Abstract

Synthetic aperture sonar (SAS) and interferometric synthetic aperture sonar (InSAS) have a range layover phenomenon during underwater observation, the AUV-mounted circular synthetic aperture sonar (CSAS) system, that insonifies targets using multiple circular scans that vary in height and can eliminate the layover phenomenon. However, this observation method is time-consuming and difficult to compensate. To solve this problem, the circular array synthetic aperture sonar (CASAS) based on the equivalent phase center was established for unmanned surface vehicles. Corresponding to the echo signal model of circular array synthetic aperture sonar, a novel three-dimensional imaging algorithm was derived.
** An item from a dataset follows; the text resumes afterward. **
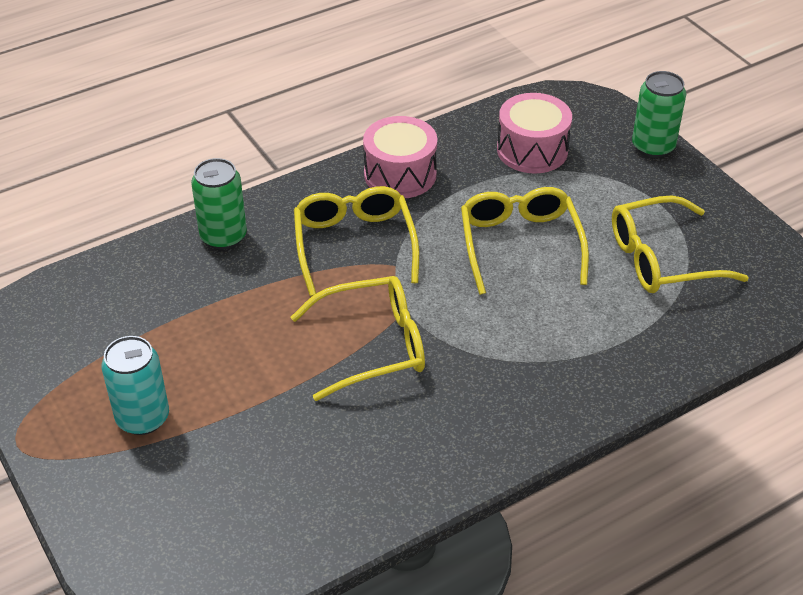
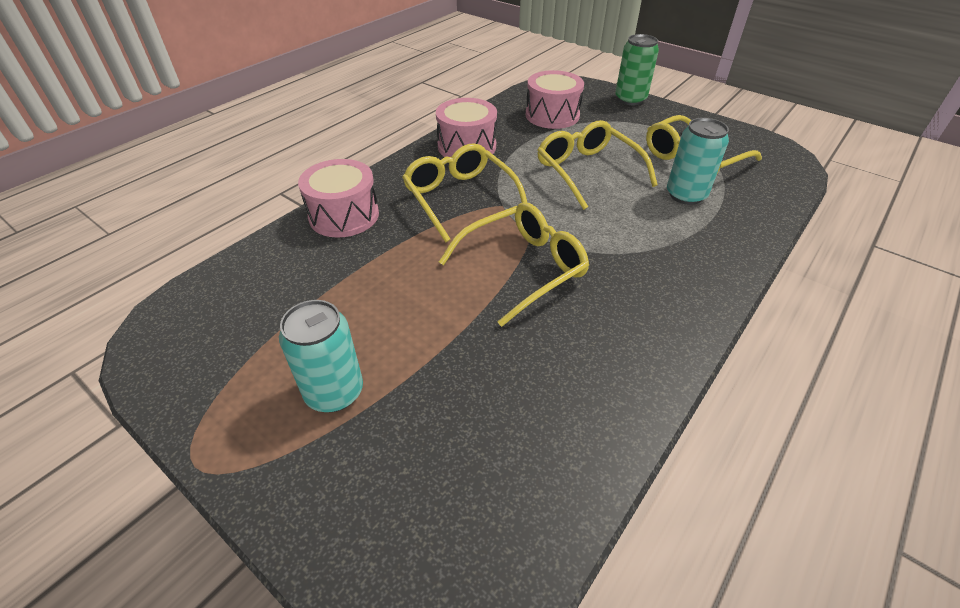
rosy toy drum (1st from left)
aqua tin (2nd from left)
Firstly, the echo datacube was processed by signal calibration with near-field to far-field transformation and grid interpolation. Then, the sparse recover method was adopted to achieve the scattering coefficient in the height direction by sparse Bayesian learning. Thirdly, the Fourier slice theorem was adopted to obtain the 2D image of the ground plane. After the reconstruction of all height slice cells was accomplished, the final 3D image was obtained. Numerical simulations and experiments using the USV-mounted CASAS system were performed. The imaging results verify the effectiveness of the 3D imaging algorithm for the proposed model and validate the feasibility of CASAS applied in underwater target imaging and detection.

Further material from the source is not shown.